MERGE INTO tableIdentifier AS target_alias
USING (sub_query | tableIdentifier) AS source_alias
ON <merge_condition>
[ WHEN MATCHED [ AND <condition> ] THEN <matched_action> ]
[ WHEN NOT MATCHED [ AND <condition> ] THEN <not_matched_action> ]
<merge_condition> =A equal bool condition
<matched_action> =
DELETE |
UPDATE SET * |
UPDATE SET column1 = expression1 [, column2 = expression2 ...]
<not_matched_action> =
INSERT * |
INSERT (column1 [, column2 ...]) VALUES (value1 [, value2 ...])
Examples below
-- source table using hudi for testing merging into non-partitioned table
create table merge_source (id int, name string, price double, ts bigint) using hudi
tblproperties (primaryKey = 'id', preCombineField = 'ts');
insert into merge_source values (1, "old_a1", 22.22, 900), (2, "new_a2", 33.33, 2000), (3, "new_a3", 44.44, 2000);
merge into hudi_mor_tbl as target
using merge_source as source
on target.id = source.id
when matched then update set *
when not matched then insert *
;
-- source table using parquet for testing merging into partitioned table
create table merge_source2 (id int, name string, flag string, dt string, hh string) using parquet;
insert into merge_source2 values (1, "new_a1", 'update', '2021-12-09', '10'), (2, "new_a2", 'delete', '2021-12-09', '11'), (3, "new_a3", 'insert', '2021-12-09', '12');
MERGE into hudi_cow_pt_tbl as target
using (
select id, name, '1000' as ts, flag, dt, hh from merge_source2
) source
on target.id = source.id
when matched and flag != 'delete' then
update set id = source.id, name = source.name, ts = source.ts, dt = source.dt, hh = source.hh
when matched and flag = 'delete' then delete
when not matched then
insert (id, name, ts, dt, hh) values(source.id, source.name, source.ts, source.dt, source.hh)
;
For a Hudi table with user configured primary keys, the join condition in Merge Into
is expected to contain the primary keys of the table.

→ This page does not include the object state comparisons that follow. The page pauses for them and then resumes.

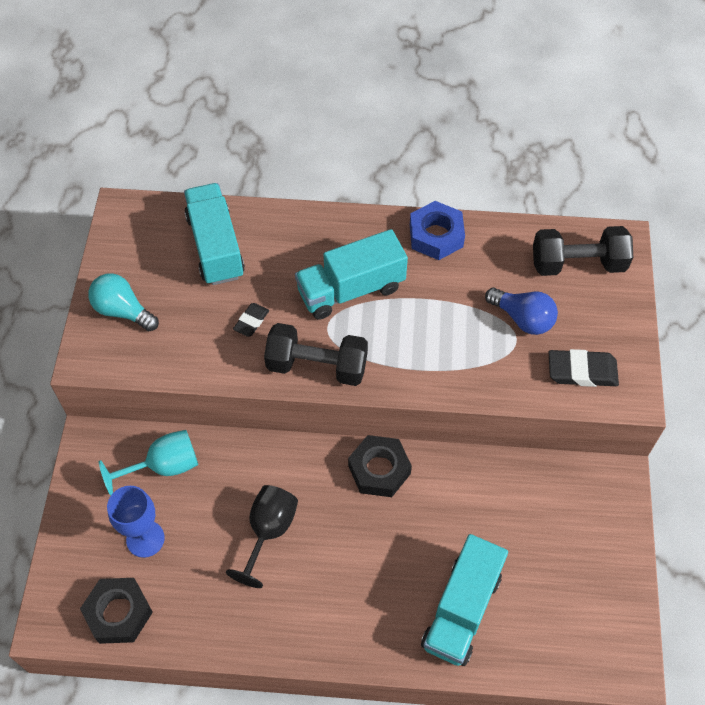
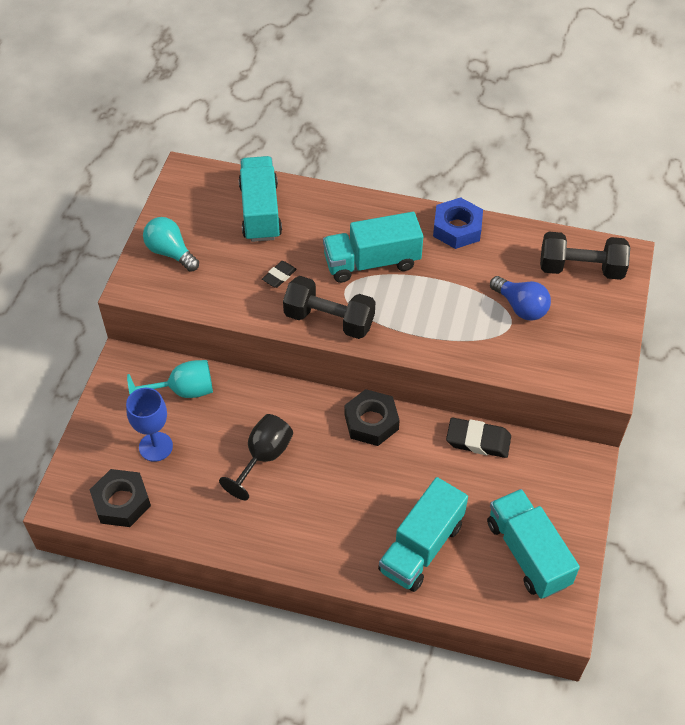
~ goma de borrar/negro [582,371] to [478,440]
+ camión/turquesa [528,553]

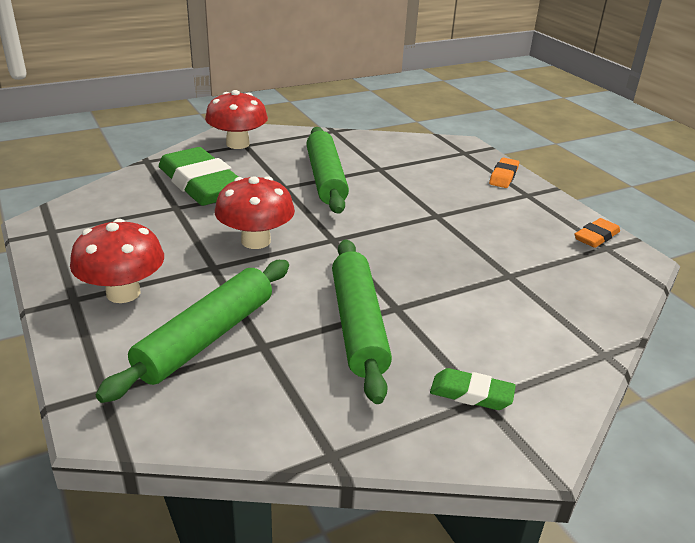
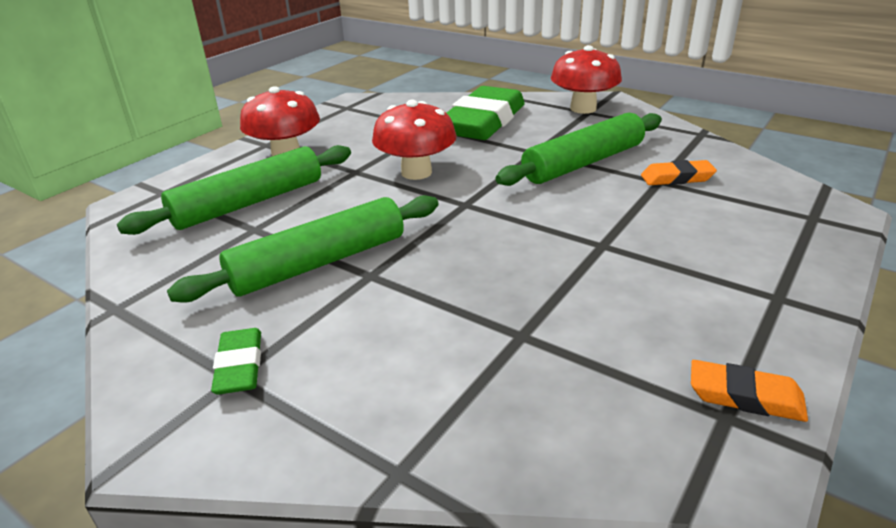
~ rodillo/verde [206,338] = [249,203] 45 degrees counterclockwise
~ goma de borrar/naranja [503,176] to [677,178]

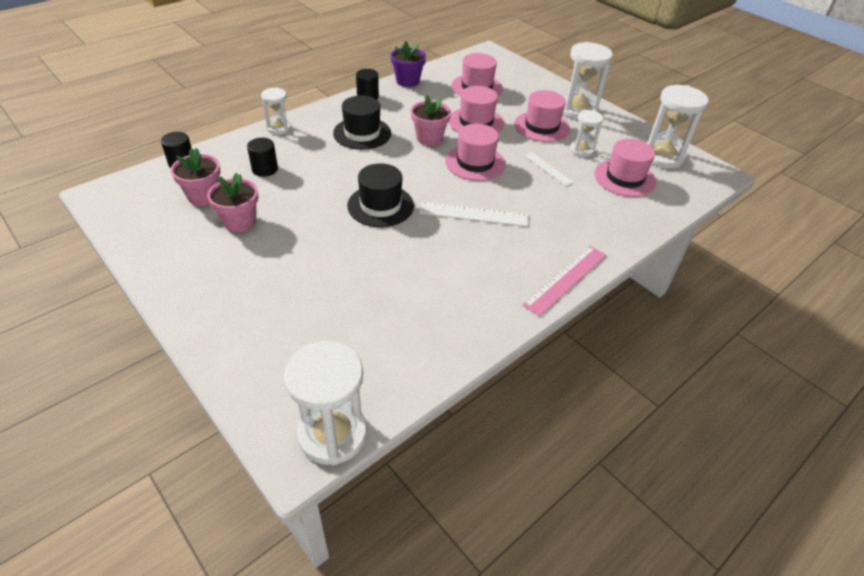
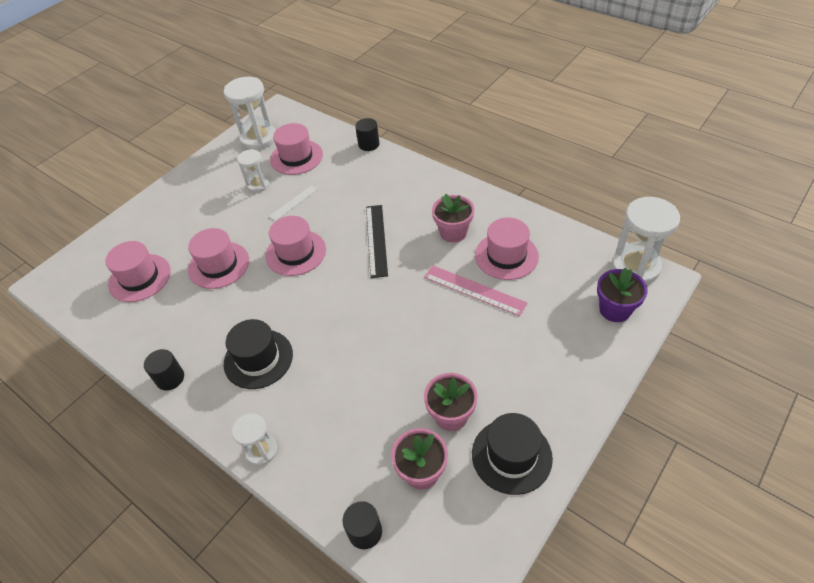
~ cilindro/negro [265,169] to [368,144]
~ regla/blanco [473,214] to regla/negro [376,240]
~ regla/rosa [566,279] to [474,290]
~ maceta/rosa [429,138] to [453,232]
~ sombrero/negro [380,205] to [511,456]
~ sombrero/rosa [541,126] to [506,256]
~ maceta/morado [407,81] to [615,310]
- reloj de arena/blanco [577,110]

For a Table where Hudi auto generates primary keys, the join condition in MIT can be on any arbitrary data columns.
Delete Data
You can remove data from a Hudi table using the DELETE FROM
statement.
DELETE FROM tableIdentifier [ WHERE boolExpression ]
Examples below
-- Delete data from a Hudi table
DELETE FROM hudi_cow_nonpcf_tbl WHERE uuid = 1;
-- Delete data from a MOR Hudi table based on a condition
DELETE FROM hudi_mor_tbl WHERE id % 2 = 0;
-- Delete data using a non-primary key field
DELETE FROM hudi_cow_pt_tbl WHERE name = 'a1';
Data Skipping and Indexing
DML operations can be sped up using column statistics for data skipping and using indexes to reduce the amount of data scanned.
For e.g. the following helps speed up the DELETE
operation on a Hudi table, by using the record level index.
SET hoodie.enable.data.skipping=true;
SET hoodie.metadata.record.index.enable=true;
SET hoodie.metadata.enable=true;
DELETE from hudi_table where uuid = 'c8abbe79-8d89-47ea-b4ce-4d224bae5bfa';
These DML operations give you powerful tools for managing your tables using Spark SQL. You can control the behavior of these operations using various configuration options, as explained in the documentation.
Flink
Flink SQL also provides several Data Manipulation Language (DML) actions for interacting with Hudi tables. All these operations are already showcased in the Flink Quickstart.